Jasper van der Lanen was working in a style that was similar to that of the contemporary Antwerp landscape artist Abraham Govaerts, with whom he was friends. His paintings share motifs and composition patterns with Govaerts work. Govaerts continued and developed further on the 16th-century landscape formula that divided space into receding planes, distinguished by color: earth tones and ochres for the first plane, various tones of green for the middle ground and blue tones for the last, distant plane. They further used devices to allow the viewer to penetrate the landscape from the foreground into the distance, thus created a dynamic landscape composition.

Van der Lanen distinguished himself from Govaerts by reserving more space for the figures in the foreground, treating the props of his landscapes, such as the trunks of trees or clusters of yellowing with more detail, and painting reflections on the water and leaves with distinctly outlined edges. Typical hallmarks of van der Lanen's style are the clear diagonal perforations and the frequent use of broken tree trunks in the foreground.

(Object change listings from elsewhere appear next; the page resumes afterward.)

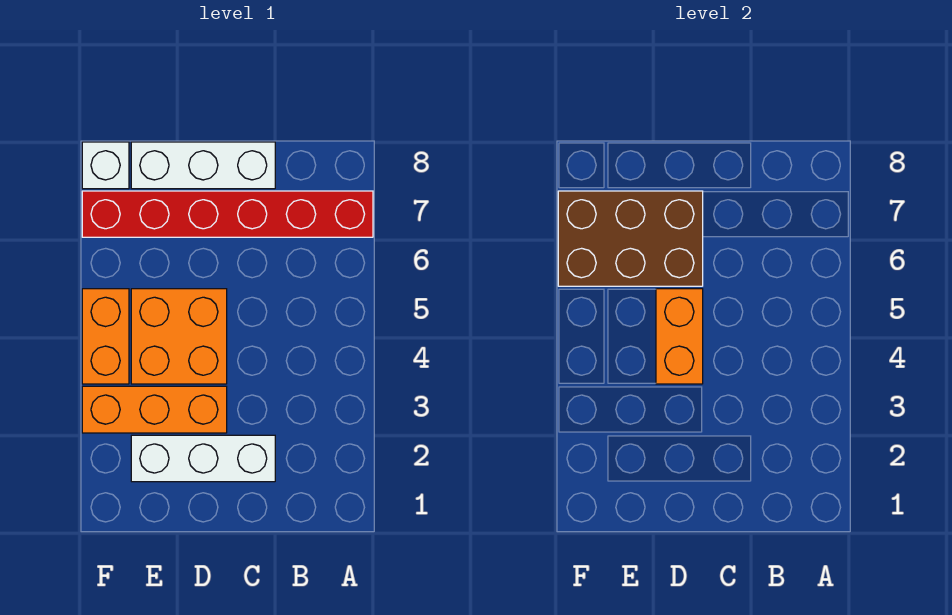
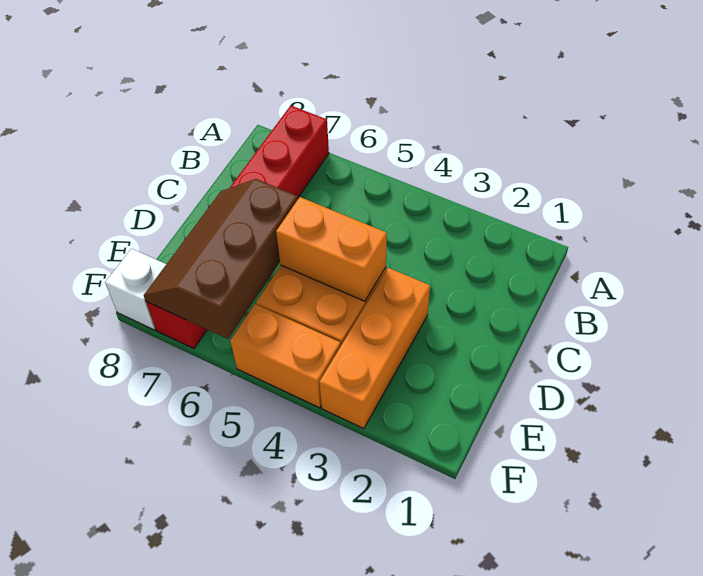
white brick C2:E2 level 1 -> none
white brick C8:E8 level 1 -> none
brown brick D6:F7 level 2 -> brown slope D6:F7 level 2 top 6

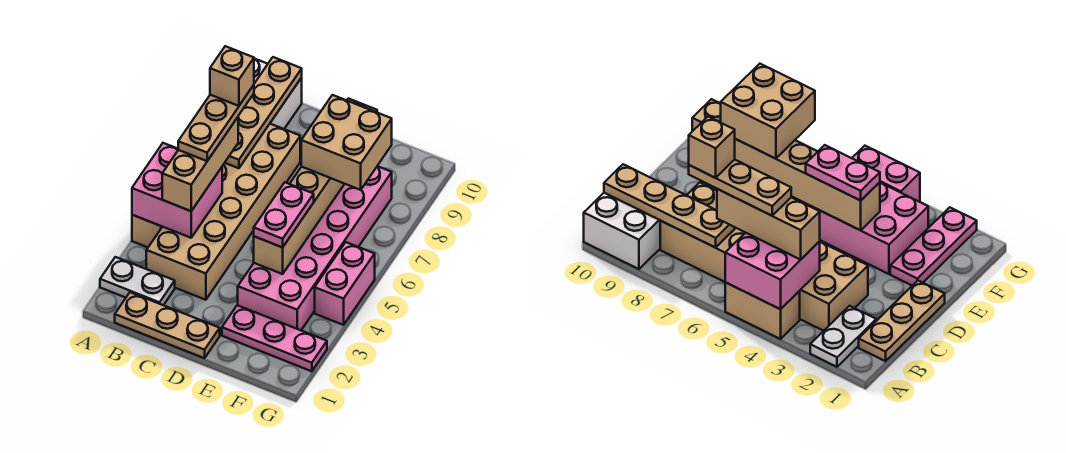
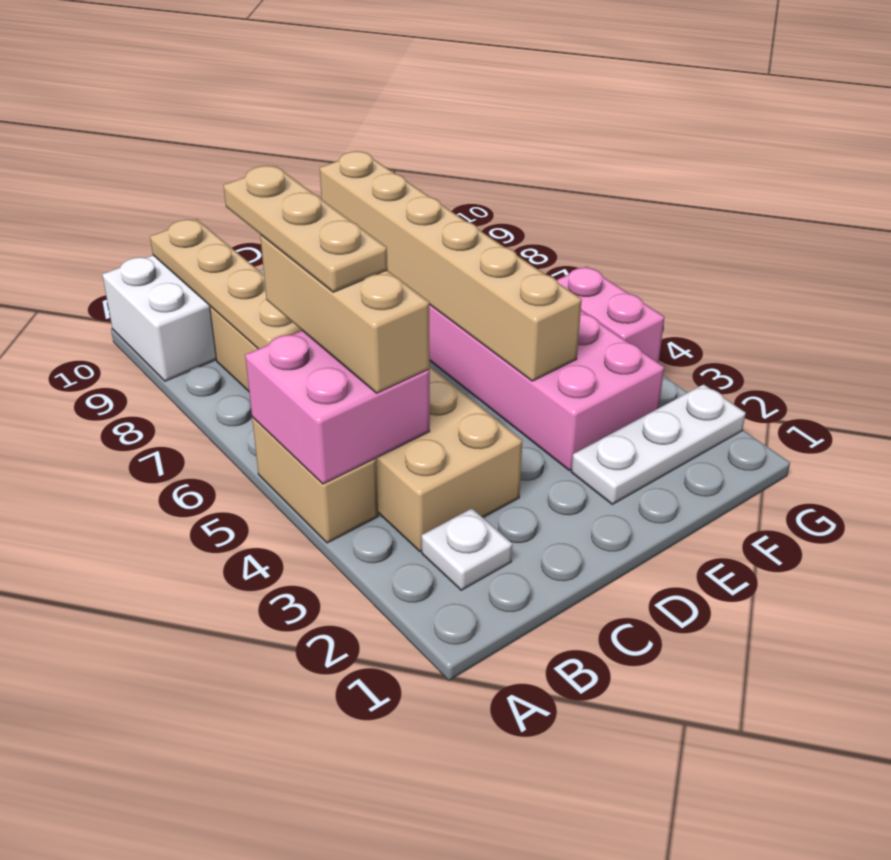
white plate A2:B2 level 1 -> white plate B2 level 1
tan plate B1:D1 level 1 -> none
tan brick B7 level 5 -> none
pink plate E2:G2 level 1 -> white plate E2:G2 level 1
pink plate E4:E5 level 3 -> none
tan brick E7:F8 level 3 -> none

As was common in Antwerp artistic practice of the time, van der Lanen collaborated with specialist figure painters who added the figures to his landscapes. The painter Frans Francken the Younger often added the staffage in his works as did Hans III Jordaens. In some cases more than two artists worked on the same composition as in the case of The Four Elements, in which van der Lanen painted the landscape, Frans Francken the Younger added some figures and Jan Brueghel the Younger filled in the animals, the flowers and the plants on the right as well as the figures in the middle distance.